Не будучи на самом деле ни западником, ни славянофилом в собственном смысле этих слов, Пушкин довольно трезво отно­сился к «русскому европеизму» и вхождению России в евро­пейскую и мировую цивилизацию. Пушкинская формула «про­рубания Петром окна в Европу» как метафора насильственной европеизации России была на устах у русской читающей пуб­лики едва ли не с момента посмертной публикации «Медного всадника». Однако в контексте всего сюжетно-образного строя поэмы эта формула выглядит не столь уж однозначной. И эта «неоднозначность» лучше всего передает позицию Пушкина по отношению к дилемме: Россия или Европа?

Основание Петербурга «из тьмы лесов, из топи блат» отнюдь не воплотило петровскую идею «ногою твердой стать при море»: и «нога» государства оказалась весьма зыбкой, и море явилось агрессивной стихией, губящей бедного Евгения, его любимую Парашу и ее мать, и окно плохо защищает от дождя, который стучит так сердито... И «возмущенная Нева», и «отчаянные взо­ры» людей, терпящих бедствия, и «осада! приступ! злые вол­ны», что «как воры лезут в окна», — все говорило о том, что «прорубание окон» непредсказуемо и небезопасно, когда речь идет о целых культурах и цивилизациях.
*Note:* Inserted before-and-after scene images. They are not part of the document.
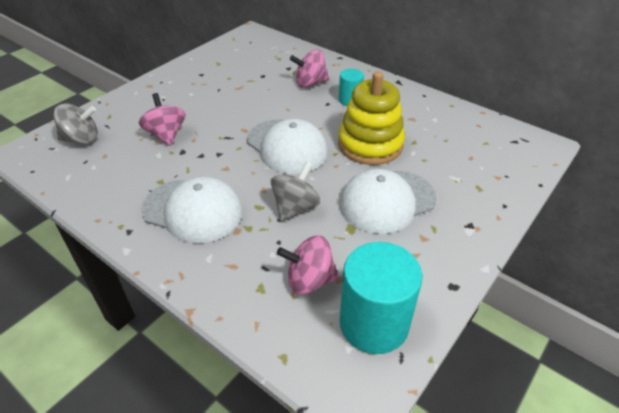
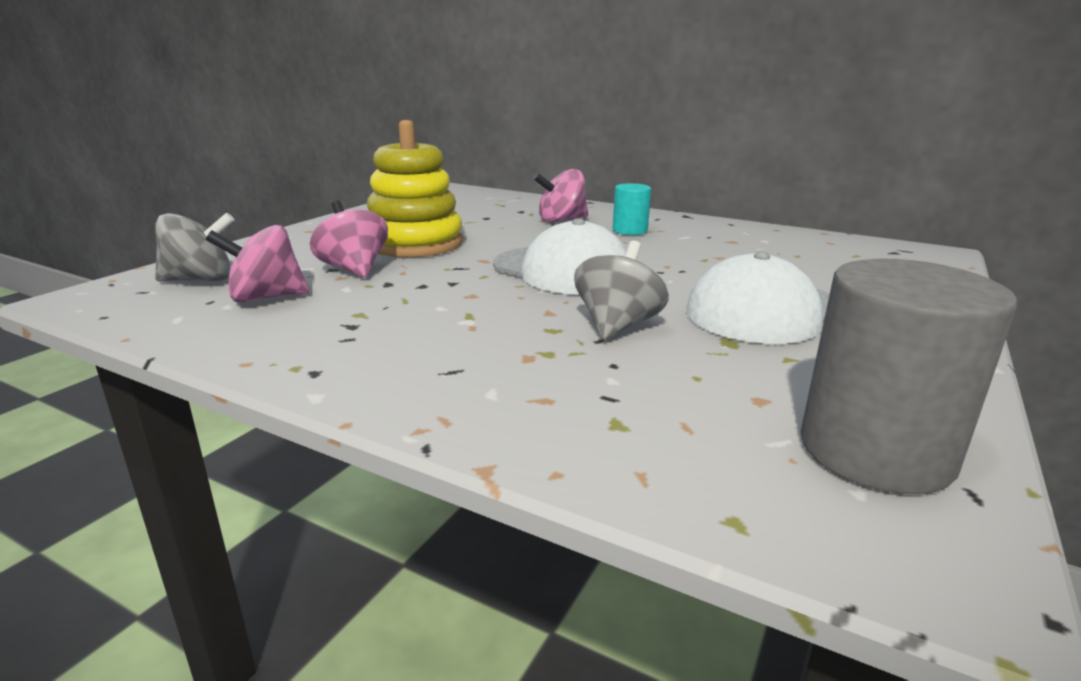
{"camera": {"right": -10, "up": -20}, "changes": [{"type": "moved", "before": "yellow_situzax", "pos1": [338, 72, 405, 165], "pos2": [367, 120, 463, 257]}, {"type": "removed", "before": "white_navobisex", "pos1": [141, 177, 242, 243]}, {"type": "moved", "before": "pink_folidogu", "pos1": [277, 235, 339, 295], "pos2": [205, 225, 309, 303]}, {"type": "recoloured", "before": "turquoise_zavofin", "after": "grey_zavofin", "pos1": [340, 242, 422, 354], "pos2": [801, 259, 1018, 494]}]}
Последствия петровс­кого цивилизационного проекта — век спустя — явились едва ли не национальной катастрофой: Пушкин рисует «обломки хижин», «Пожитки бледной нищеты» / Грозой снесенные мо­сты, / Гроба с размытого кладбища...» <...> «несчастье не­вских берегов» гораздо реальнее, нежели перспектива, рисуе­мая воображением царя-мечтателя:

Все флаги в гости будут к нам, И запируем на просторе.
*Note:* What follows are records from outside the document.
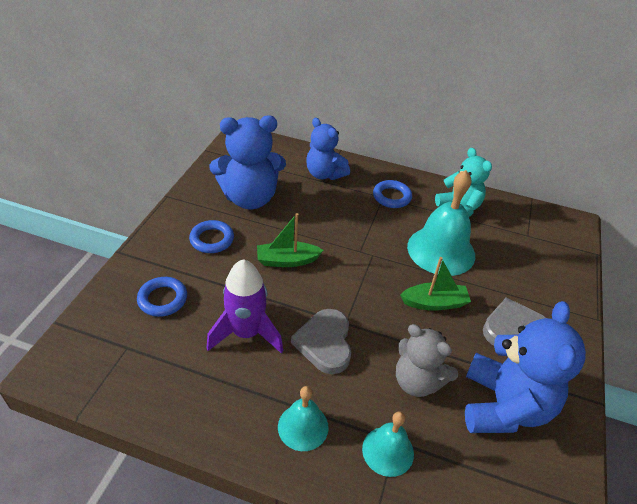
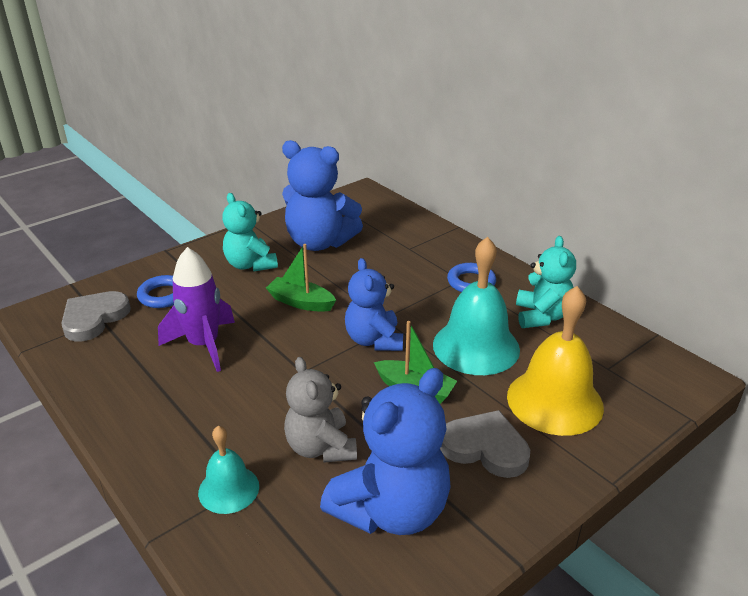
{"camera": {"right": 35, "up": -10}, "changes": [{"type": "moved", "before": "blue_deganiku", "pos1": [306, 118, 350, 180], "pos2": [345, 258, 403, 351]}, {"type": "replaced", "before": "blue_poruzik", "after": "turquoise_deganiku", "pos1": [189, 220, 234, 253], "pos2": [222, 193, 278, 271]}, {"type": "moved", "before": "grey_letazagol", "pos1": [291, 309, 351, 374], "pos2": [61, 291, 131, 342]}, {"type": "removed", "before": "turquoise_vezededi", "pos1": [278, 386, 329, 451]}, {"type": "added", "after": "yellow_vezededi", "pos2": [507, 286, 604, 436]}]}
Да и надежда, рисуемая самим поэтом во Вступлении к поэме:

Красуйся, град Петров, и стой Неколебимо, как Россия, Да умирится же с тобой И побежденная стихия; Вражду и плен старинный свой Пусть волны финские забудут И тщетной злобою не будут Тревожить вечный сон Петра!

— кажется лишь благим пожеланием, особенно если помнить, что все последующее повествование в поэме выглядит «насмеш­кой неба над землей». В самом деле, и «град Петров» слишком «колебим» (как и вся Россия, переживающая различные потрясе­ния), и стихия отнюдь не «побеждена» усилиями цивилизации, и злоба бедняков против «строителя чудотворного» не столь уж «тщетна», и «вечный сон» Петра заслуженно «потревожен» раз­личными укорами и обличениями, проклятьями и сомнениями...
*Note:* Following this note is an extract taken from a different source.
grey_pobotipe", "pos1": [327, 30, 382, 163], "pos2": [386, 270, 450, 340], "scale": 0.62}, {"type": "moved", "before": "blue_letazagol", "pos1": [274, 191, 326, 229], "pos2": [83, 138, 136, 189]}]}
Россия, прорубив себе «окно» в Европу, едва ли не пала жер­твой собственной инициативы: «столкновение» двух цивилиза­ций оказалось столь же плодотворным, сколь и катастрофич­ным. В проломе, образовавшемся между ними, бушуют неукро­тимые стихии, и другой царь, дальний преемник «кумира», вы­нужден со «скорбными очами» признать: «С Божией стихией / Царям не совладать». А «тонущий народ» «зрит Божий гнев и казни ждет», трактуя наводнение как возмездие тем, кто разом­кнул российское пространство навстречу «всем флагам» Евро­пы и распахнул окно для разрушительных стихий мировой ис­тории. Картина не столько произошедших, сколько грядущих разрушений, рисуемая «русским гением», не могла не прочиты­ваться потомками как несомненное пророчество в отношении русской истории и российской культуры.

В этой диалектике национального и общечеловеческого, ло­кального и всемирного, индивидуального и всеобщего, реально­го и иллюзорного, сиюминутного и исторического, преходяще­го и вечного — весь Пушкин, вся его видимая «простота» и не­видимая сложность. Сумев синтезировать всевозможные дис­курсы и аспекты в рамках целого — своего творчества, Пушкин стал особым и исключительным феноменом культуры России, во многом предопределившим ее своеобразие и дальнейшую историческую судьбу.